Carmichael: That’s the Mayor of Shelby County, not the Mayor of Memphis, correct?

Leahy: Yeah. It’s Shelby County itself. Yeah. Correct. They announced a lawsuit against Governor Lee over his executive order. Now, that executive order was sort of an attempt to kind of split the baby, in my view, because he said he gave school boards the authority. He claimed.

We talked about this before. I don’t think he did but he did say he would give the school board the authority to enforce mass mandates. But then gave parents the option of opting out. That’s what his executive order was.

I said at the time that Shelby County and Davidson County would sue. They did sue.

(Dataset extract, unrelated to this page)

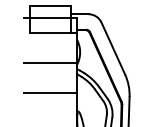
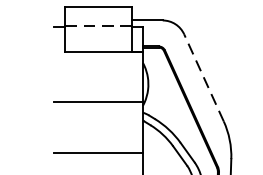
line: (51, 17) -> (100, 25), solid -> dashed
line: (113, 48) -> (204, 77), solid -> dashed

The angle that they chose, actually, interestingly enough, Shelby County is one of the six counties where the Public Health Department has the ability to act independently according to state law.

They’ve been reigned in by the Tennessee General Assembly. But it’s very interesting the angle that they use. The lawsuit filed by the Shelby County Health Department claims that their authority supersedes the authority of the governor’s executive order based upon a provision of the state law codified in Section 68-2-609-4 which states, ‘the county health officer is empowered to order rules and regulations as are necessary or appropriate to protect the general health and safety of the county.

A little twist on this. That section was slipped into a law passed by this General Assembly in May of this year. Signed into law. I actually talked to many of the state legislators who passed this law. I don’t remember that coming in.

They’re not sure exactly where it came in. I looked at the law. It was passed by both the Senate and the General Assembly of the House and signed by the governor.

It’s a very vague part of the law. And it appears to provide the county health department’s far broader and vaguer authority than the Tennessee General Assembly I know intended. But nonetheless, that’s what they’re using to hang this lawsuit on. How about that?

Carmichael: If the court ruled that the law has been written and the way you described it applies, then it’ll be up to the General Assembly to change it. If the General Assembly didn’t intend for it to be in there in the first place.

Leahy: I know they didn’t intend it, that’s for sure.

Carmichael: If they voted for it. And the governor signed it, then it’s in there.

Leahy: It’s in the law.

Carmichael: This is like Obamacare. Nobody knew what was in Obamacare when they voted for it.

Leahy: I think what happened on this case at the very last minute, somebody slipped that in.

Carmichael: I understand.

Leahy: That’s what happened.

Carmichael: I’m saying, if it got slipped in and then that was part of the bill, then it’s there. I’m not throwing anybody under the bus here. I’m just saying this is how legislation that is supposed to be good can end up being bad because somebody cleverly…

Leahy: Cleverly.

Carmichael: Cleverly slips something unbeknownst to the people who vote in favor of something. Maybe the way to fix that for the legislature is for the legislature to pass a law saying that nothing new can be added after, some. I don’t know how you do that. But if this is what happened then I have a lot of confidence that the legislature, when it comes back into session, we’ll fix it. Or Bill Lee, if he wanted to, could call a quick special session.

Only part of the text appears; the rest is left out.